It was just as well that she did. The cart pulled up outside a very long building which ran along the street for at least the length of six or seven of the old houses. At the further end, she recognised the old blacksmith’s smithy, but the front wall continued along the street until it was pierced by an archway large enough to drive a whole horse and cart under. To the right of this, the wall ran on for the length of another three houses before stopping.
A sign hung from this part of the building, telling the traveller that this was ‘The Carter’s Rest’ and that it had clean rooms and good food for all, at reasonable prices. Jennifer Jane got down just outside the door and waved to the driver as he drove his cart through the archway, before she went into the pub.
The inside didn’t seem to have changed very much, but then she supposed that pubs everywhere looked and smelt much the same.
“Can I have a ginger beer please?” she asked the barman as he looked at her enquiringly.
“Two shillings,” he said with a smile.
“But I only wanted half a pint!”
“That is the price of half a pint, take it or leave it!”
She rooted around in the depths of her pockets and at last found a shilling, a sixpenny piece and a few coppers. That was just about all the money she had left, perhaps she could borrow something from the witches, when she got back to the Home. The barman took her money with a sigh, then looked at it very carefully indeed.

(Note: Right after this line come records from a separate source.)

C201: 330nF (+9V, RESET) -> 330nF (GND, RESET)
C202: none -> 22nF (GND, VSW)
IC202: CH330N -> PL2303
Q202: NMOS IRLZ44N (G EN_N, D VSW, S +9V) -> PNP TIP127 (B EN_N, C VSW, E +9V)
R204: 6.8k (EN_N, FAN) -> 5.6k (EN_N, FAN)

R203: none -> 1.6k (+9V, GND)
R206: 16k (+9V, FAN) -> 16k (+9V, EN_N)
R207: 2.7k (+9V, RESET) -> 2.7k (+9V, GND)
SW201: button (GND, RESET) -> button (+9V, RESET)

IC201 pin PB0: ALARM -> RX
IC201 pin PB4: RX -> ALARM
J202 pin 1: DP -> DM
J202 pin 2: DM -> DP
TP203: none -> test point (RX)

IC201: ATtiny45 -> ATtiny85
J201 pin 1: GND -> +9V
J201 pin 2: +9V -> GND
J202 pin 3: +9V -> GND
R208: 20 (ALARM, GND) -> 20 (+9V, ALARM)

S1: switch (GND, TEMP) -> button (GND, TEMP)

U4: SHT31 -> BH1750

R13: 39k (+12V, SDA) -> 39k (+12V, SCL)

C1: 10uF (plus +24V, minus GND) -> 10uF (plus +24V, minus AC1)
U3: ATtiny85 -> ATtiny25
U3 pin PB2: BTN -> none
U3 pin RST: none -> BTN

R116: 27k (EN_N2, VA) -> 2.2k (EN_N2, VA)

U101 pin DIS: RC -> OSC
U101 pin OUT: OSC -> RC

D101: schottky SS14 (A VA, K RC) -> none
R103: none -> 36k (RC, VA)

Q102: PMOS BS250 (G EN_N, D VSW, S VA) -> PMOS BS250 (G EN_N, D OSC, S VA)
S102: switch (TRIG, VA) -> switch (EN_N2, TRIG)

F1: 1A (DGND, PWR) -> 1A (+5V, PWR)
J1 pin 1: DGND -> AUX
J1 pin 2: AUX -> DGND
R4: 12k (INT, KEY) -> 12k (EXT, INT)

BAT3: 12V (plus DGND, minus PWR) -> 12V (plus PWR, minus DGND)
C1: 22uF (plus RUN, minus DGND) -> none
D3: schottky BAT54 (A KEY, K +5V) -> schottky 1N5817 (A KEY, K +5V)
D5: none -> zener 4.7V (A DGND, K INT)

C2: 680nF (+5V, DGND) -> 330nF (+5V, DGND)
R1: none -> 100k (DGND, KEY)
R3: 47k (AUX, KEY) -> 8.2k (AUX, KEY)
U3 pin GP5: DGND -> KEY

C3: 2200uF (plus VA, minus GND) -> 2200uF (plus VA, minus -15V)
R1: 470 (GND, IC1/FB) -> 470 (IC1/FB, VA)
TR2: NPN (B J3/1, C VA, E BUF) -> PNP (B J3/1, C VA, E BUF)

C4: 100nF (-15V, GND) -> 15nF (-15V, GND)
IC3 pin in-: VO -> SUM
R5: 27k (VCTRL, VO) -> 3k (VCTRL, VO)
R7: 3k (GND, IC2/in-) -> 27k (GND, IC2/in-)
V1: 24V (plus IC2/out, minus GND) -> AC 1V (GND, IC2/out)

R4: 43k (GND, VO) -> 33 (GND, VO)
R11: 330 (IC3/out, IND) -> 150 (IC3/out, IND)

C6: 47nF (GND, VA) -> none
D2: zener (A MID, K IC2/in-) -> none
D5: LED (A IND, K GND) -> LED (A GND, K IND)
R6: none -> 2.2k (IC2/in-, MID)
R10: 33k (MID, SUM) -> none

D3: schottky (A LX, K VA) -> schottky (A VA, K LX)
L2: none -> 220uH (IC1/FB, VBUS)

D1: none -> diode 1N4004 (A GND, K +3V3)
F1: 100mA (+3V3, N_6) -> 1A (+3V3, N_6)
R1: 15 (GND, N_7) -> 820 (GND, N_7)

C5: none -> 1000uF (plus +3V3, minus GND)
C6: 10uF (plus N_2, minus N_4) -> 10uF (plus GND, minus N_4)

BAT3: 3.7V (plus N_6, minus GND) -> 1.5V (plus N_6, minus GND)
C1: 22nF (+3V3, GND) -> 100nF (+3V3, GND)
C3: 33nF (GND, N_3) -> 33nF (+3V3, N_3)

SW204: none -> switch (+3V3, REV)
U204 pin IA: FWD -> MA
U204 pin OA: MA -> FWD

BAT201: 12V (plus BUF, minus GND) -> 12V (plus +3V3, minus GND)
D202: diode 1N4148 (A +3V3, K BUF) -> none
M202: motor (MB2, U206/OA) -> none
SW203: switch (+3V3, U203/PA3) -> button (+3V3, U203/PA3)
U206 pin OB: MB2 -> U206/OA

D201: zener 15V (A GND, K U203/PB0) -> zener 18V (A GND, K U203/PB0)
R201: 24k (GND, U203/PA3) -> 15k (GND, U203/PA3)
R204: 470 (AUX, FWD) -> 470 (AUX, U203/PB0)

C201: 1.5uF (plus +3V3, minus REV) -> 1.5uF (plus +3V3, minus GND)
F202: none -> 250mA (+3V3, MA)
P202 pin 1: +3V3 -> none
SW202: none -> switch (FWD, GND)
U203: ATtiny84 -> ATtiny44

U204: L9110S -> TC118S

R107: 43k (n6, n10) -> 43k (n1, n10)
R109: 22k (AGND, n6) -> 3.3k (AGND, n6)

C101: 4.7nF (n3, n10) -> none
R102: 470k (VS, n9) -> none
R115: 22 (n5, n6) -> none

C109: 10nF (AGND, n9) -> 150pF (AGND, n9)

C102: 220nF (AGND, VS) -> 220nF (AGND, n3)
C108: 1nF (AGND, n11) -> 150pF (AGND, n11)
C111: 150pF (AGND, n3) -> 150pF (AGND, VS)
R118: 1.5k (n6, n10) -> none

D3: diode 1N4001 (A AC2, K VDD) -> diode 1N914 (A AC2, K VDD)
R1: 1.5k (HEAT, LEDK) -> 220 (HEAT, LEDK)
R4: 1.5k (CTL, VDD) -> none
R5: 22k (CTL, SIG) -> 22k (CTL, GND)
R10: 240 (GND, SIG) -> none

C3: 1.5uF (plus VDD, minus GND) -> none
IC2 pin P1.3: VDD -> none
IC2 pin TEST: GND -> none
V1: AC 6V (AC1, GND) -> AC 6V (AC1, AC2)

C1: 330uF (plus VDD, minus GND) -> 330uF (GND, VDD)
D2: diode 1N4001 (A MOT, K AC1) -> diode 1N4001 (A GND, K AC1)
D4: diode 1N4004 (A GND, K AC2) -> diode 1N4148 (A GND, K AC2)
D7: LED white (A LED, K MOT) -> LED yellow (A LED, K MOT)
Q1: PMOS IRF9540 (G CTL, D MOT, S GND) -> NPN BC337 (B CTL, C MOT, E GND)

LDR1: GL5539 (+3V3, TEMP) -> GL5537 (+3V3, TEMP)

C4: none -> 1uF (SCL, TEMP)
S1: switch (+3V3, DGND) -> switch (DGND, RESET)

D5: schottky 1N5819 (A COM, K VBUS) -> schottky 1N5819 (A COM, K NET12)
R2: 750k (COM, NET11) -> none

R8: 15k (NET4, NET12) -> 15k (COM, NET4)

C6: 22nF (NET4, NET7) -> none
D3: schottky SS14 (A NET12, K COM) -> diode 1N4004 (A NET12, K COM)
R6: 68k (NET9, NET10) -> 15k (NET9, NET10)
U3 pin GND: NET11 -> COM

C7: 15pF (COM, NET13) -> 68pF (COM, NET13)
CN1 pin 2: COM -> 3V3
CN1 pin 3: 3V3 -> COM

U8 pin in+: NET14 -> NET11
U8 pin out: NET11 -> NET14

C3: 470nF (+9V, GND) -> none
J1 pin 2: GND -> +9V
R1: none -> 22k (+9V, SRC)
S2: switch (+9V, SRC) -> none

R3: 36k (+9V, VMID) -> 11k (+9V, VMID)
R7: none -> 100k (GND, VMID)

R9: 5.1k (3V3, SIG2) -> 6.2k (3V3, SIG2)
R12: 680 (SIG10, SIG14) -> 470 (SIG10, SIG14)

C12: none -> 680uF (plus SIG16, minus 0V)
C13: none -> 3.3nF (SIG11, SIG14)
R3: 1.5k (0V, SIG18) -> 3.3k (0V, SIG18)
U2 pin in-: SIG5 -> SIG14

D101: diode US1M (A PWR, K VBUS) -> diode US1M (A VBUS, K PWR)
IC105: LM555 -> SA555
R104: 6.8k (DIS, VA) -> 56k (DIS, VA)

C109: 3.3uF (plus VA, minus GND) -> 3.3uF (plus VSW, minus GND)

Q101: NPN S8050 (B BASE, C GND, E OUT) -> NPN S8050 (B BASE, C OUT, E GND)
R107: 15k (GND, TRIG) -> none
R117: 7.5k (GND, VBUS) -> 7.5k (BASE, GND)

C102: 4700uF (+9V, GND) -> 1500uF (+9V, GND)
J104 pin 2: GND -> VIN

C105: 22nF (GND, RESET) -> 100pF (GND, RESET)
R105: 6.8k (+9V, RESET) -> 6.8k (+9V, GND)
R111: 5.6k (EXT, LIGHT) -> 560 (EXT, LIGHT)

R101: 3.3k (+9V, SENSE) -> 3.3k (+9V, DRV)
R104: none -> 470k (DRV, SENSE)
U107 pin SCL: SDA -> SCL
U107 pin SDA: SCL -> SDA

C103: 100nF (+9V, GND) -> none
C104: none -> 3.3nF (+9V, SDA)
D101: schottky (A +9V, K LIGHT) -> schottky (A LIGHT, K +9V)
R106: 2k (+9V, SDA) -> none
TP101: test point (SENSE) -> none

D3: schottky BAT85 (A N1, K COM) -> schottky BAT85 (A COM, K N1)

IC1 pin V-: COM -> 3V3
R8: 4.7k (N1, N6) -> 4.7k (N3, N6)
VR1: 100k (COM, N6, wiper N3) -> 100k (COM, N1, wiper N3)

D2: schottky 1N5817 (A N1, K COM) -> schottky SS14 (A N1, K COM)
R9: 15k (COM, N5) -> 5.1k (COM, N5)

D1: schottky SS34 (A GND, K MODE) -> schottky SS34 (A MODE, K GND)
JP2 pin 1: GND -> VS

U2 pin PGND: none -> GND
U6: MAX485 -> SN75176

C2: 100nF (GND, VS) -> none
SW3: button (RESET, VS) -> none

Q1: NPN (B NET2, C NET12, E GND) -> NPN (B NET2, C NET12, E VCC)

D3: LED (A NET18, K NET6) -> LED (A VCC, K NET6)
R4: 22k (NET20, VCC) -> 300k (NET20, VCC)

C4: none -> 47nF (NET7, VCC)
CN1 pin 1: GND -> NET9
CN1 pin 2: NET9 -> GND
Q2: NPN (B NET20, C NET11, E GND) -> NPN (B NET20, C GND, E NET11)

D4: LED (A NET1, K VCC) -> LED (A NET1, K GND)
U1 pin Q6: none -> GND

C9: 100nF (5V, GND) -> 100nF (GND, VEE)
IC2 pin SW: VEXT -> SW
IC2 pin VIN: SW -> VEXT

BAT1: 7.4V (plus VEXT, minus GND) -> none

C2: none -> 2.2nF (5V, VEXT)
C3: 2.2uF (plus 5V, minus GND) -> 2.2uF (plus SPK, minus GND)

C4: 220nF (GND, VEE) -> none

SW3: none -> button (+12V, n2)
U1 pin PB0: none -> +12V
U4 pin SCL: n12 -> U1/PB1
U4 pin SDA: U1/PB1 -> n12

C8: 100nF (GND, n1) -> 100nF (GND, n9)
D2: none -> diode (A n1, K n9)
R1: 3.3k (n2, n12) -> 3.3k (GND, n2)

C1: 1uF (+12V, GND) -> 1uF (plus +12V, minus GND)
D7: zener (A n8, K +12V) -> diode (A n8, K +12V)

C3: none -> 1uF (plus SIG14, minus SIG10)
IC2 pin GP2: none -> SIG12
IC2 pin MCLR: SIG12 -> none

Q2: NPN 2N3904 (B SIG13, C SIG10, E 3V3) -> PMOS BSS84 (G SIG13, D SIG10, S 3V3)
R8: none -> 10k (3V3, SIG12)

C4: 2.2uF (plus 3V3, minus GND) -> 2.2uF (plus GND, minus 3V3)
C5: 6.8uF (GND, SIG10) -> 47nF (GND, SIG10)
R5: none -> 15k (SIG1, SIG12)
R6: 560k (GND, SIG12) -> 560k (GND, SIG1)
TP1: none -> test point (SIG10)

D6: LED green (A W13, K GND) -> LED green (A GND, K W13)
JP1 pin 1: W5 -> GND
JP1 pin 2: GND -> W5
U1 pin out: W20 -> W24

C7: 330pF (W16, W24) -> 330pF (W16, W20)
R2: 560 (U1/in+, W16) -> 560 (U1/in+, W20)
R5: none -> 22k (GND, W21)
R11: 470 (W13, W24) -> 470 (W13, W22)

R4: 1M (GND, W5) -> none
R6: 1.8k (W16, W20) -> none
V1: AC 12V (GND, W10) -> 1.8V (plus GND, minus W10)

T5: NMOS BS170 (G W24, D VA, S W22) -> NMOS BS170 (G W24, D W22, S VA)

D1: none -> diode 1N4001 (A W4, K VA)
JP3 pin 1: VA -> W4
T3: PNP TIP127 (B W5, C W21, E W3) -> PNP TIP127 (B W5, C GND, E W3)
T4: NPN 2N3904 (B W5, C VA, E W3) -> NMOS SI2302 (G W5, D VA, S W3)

“Where ever did you find this miss?” he asked. He didn’t appear too upset about it, so she just told him that it was the last of the change she had received in another village before coming here.
He gave her all her money back again, except for one penny piece. “You’re in luck my girl. These coins are ever so old and very valuable, if I wasn’t so honest I’d keep them to sell and make a tidy profit I can tell you!”
She took her drink and sat down at the nearest table. There were no other customers in the pub and she was surprised when the barman said “Hello George” as someone came through the doorway. She looked round and saw her driver walking up to the bar. She was still wondering how to go about solving the witches’ problem, when a second cart rattled past the window and a few minutes later another driver came into the pub.
“Hello George,” exclaimed both the barman and the first driver.
Jennifer Jane thought this was a rather strange coincidence, but as she had just come to the conclusion that her only plan was to continue exploring the area using a horse for transport, she didn’t think any more about it. She emptied her glass and took it across to the bar.
“Is there anyone here who rents out horses?” she asked.
“Just turn right out of the door and go through the archway. There are stables in the yard, and it’s possible they’ll have something suitable for you.”
Several people were working in the yard as she went in. Two of the red and white carts were neatly parked in one corner, while the horses were being rubbed down and lead into their stables for a well earned feed. One of the stable lads pointed through the back entrance to the smithy in answer to her question.
“He keeps a few hacks out in a field,” he said. “I hope he’s got a pony or two as well,” he smaned quietly to his mate, as Jennifer Jane left the Inn.
Like all smiths, the big burly man in a leather apron was easily recognised. He smiled as she approached and asked if she could hire a horse.
“Well now missy, I reckon a pony is more your size, don’t you? It so happens that we’ve got a good one out to pasture just now, but I don’t know whether he’s feeling up to working at the moment. He’s a lazy beggar and if he doesn’t like your looks he won’t go!”
Picking up a carrot from a bucketful by the door, he led the way into the field where Sir George’s horse always used to graze. It was one of the few familiar sights she’d seen since entering the village. He waved the carrot in the air and shouted, “Here, come on boy.” The pony took one look and deliberately turned his back.
“See I told you so!”
“Can I go into the field and have a go myself?”